In general, training can be separated into two categories: education and physical conditioning. When you are planning your training schedule, consider your goals and your dogs’ abilities. Simply counting miles, for instance, can be deceptive. The type of conditions that the dogs encounter are important too, i.e. steep hills, trail-breaking in heavy snow, extreme temperatures or wind. New mushers should consult books and experienced mushers for help, but also use common sense. Think about what your dogs have been trained to do and do not allow them to get carried away in their enthusiasm to run. Never ask your dogs to do more than you are reasonably certain they can accomplish.

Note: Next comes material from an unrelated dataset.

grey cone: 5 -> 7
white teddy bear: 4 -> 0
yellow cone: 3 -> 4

Do not expect your dogs to do more than they are ready for. Watch each individual. Dogs work as a team but they have individual needs and abilities. Don’t be afraid to be conservative and don’t worry about how far other mushers are taking their dogs. Never push a dog to go any farther or faster than it is capable of going.

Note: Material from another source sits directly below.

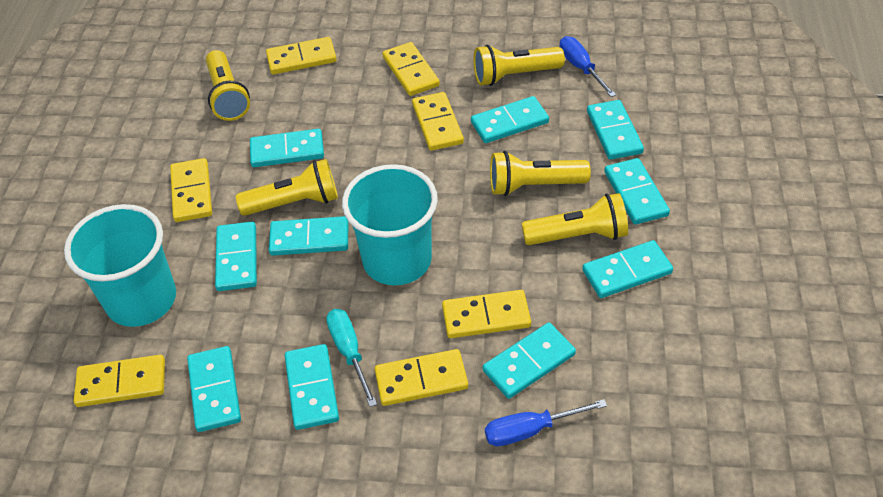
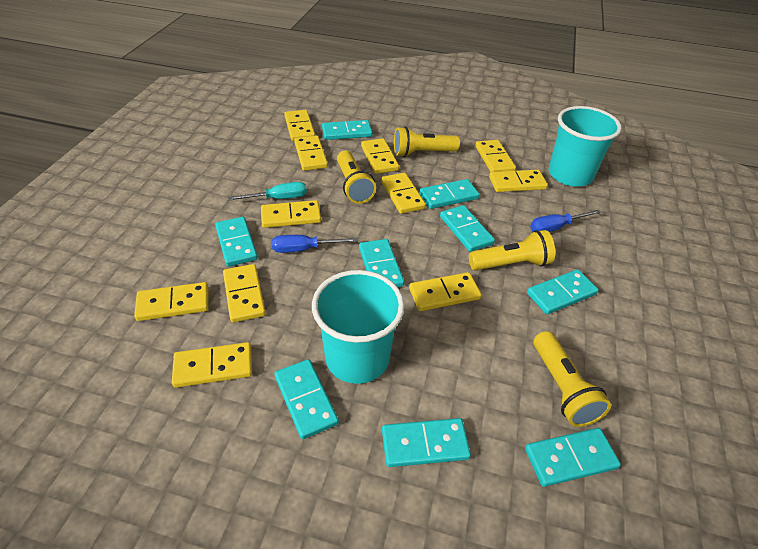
turquoise domino: 10 -> 9
yellow domino: 7 -> 11
yellow flashlight: 5 -> 4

Have fun and build relationships with your dogs. Small teams are better for training.
Start your fall training season with small, easily controlled teams and short runs, perhaps only ¼ to 3 miles in length. Early season runs may require frequent rest stops. Decrease the number of rest stops and gradually increase mileage in subsequent runs as the dogs get stronger and fitter. If you have run the same distance over repeated training sessions and the dogs are finishing strong and happy, it is time to move up to the next level. In early fall training, don’t push the speed too much. The dogs’ muscles are not well-toned yet and it is easy to injure them. The goal of early training is to build up the dog’s muscle structure to prevent injury later in the season.
Any training schedule must include rest days to allow time to build muscle. You might run a dog every other day, or run two days followed by a day off. Water (or broth) your dogs when you return from a run, and check for worn pads, especially if they are running on gravel or pavement.
Once you are working on snow, continue to build slowly to the distance and speed of your choice. Always check each dog’s feet and provide plenty of water or broth. It is not good enough to let them bite snow for their fluids. Detecting injuries or illnesses early can keep your team healthy and working all season. Check each dog over carefully at least once a week. Knowing each dog’s “healthy” condition will make it easy to detect changes. Consult with your veterinarian or another expert if you suspect problems.